As smartphones have become dominant in the cellular marketplace, companies are selling increasingly sophisticated wireless accessories. These accessories, such as headphones, wristwatches, glasses, and other wearable devices, are designed to connect to smartphones or other accessories in a secure manner. The devices communicate with one another using one or more well-known methods such as Bluetooth® or one of the IEEE 802.11 standards.
During communication between the accessory and the smartphone, it is generally desirable to keep the received signal strength (as perceived by each device) within a particular power range, sometimes referred to as the Golden Receive Power Range or Golden Window. The upper and lower boundaries of this range vary, but in one implementation this range is from −60 dBm to −40 dBm. To do so, devices can issue power control commands to one another to indicate whether their transmit power should be increased or decreased.
In some architectures, such as Bluetooth®, power control is open loop in that when one device tells another device to change its transmit power, the device making the change does not provide feedback as to what its transmit power really is. Furthermore, the device making the change does not necessarily do so in equally-sized power steps, but instead makes the changes within a certain range.
Many wireless communication schemes employ a split host-controller architecture, in which a host processor (typically an Applications Processor (“AP”)) performs the more sophisticated, power-intensive tasks while a radio controller handles the physical communication and the low-level tasks related to the radio link. It is possible that the AP and the radio controller are integrated into the same hardware package, but even then there may be a logical separation between the two.

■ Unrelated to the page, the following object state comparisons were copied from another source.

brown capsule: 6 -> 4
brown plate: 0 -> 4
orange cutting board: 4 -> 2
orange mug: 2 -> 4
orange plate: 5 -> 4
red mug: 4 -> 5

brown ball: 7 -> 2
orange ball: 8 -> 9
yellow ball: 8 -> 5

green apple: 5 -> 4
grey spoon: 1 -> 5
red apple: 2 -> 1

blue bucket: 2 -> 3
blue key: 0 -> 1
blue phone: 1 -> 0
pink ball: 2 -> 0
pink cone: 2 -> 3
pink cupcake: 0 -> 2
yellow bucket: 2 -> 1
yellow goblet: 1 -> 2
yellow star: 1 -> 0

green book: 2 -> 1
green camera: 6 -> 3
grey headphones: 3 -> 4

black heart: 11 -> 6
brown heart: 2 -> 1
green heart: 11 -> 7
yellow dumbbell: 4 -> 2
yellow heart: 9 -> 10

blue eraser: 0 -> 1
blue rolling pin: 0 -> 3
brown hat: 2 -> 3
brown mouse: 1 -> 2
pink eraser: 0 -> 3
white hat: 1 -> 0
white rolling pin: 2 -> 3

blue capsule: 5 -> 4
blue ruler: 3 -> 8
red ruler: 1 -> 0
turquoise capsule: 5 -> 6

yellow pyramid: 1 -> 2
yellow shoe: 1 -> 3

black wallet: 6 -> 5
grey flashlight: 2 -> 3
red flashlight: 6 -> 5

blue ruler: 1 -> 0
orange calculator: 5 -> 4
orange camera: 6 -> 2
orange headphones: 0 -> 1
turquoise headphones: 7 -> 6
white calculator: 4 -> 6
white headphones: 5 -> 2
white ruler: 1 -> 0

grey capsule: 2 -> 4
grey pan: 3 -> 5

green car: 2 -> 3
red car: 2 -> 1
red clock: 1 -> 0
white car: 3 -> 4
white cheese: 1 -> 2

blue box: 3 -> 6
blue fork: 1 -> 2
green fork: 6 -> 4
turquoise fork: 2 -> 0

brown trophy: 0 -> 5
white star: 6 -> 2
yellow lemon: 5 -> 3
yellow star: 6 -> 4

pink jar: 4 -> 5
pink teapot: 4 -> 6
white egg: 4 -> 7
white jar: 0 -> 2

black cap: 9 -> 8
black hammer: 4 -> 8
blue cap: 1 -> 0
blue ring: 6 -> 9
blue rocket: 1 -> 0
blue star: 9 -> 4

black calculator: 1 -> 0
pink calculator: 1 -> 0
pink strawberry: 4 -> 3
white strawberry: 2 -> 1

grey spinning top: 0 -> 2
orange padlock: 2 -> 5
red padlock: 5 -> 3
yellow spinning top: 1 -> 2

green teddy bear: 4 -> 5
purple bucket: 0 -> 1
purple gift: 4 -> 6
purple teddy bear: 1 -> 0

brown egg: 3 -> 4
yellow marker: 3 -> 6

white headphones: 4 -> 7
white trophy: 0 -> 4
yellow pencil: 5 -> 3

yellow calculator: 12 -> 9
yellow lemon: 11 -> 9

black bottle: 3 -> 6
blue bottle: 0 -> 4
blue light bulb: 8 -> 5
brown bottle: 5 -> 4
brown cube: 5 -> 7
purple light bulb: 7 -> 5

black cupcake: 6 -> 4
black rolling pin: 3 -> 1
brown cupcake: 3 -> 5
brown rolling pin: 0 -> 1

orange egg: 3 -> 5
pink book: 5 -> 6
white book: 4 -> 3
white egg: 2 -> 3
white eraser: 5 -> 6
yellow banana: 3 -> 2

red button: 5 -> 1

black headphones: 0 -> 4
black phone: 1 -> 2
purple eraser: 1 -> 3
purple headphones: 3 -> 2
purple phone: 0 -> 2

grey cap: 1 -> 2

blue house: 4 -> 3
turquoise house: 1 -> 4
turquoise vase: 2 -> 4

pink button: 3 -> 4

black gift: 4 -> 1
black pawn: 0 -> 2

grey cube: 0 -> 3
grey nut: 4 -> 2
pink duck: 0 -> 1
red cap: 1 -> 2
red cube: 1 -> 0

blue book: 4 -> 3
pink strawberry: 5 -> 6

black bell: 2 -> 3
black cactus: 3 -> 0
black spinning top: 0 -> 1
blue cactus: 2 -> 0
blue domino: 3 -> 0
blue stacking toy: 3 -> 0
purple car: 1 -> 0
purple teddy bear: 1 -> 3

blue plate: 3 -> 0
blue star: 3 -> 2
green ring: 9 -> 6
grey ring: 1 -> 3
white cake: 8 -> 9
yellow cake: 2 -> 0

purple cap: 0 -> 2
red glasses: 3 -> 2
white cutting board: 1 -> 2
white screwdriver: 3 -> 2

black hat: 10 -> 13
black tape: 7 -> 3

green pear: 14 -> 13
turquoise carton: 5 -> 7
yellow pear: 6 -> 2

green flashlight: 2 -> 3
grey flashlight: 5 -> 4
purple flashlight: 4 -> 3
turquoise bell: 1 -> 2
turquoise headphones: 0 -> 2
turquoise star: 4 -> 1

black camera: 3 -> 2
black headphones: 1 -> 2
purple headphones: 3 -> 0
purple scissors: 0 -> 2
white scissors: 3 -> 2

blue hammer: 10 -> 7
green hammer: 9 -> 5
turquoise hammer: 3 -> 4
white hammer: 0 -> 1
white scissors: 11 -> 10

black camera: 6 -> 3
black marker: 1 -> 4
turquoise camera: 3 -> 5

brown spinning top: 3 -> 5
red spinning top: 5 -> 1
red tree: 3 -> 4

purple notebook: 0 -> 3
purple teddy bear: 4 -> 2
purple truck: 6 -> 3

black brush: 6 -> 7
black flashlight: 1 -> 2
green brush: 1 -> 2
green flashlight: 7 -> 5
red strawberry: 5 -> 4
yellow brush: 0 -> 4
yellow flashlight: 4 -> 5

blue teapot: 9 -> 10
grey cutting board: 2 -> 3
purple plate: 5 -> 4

This split architecture can be exploited to minimize power consumption. To do so, a system designer tries to push as many tasks as possible down to the radio controller. There are limits on how much this can be done, however. In some cases, the limitations are a consequence of the capability of the radio controller. Radio controllers tend to have less processing power than host processors and are therefore less able to perform certain calculations, such as those involving floating point numbers. Furthermore, radio controllers generally operate at a lower layer in the Open System Interconnection (“OSI”) sense and are thus prevented from performing certain tasks.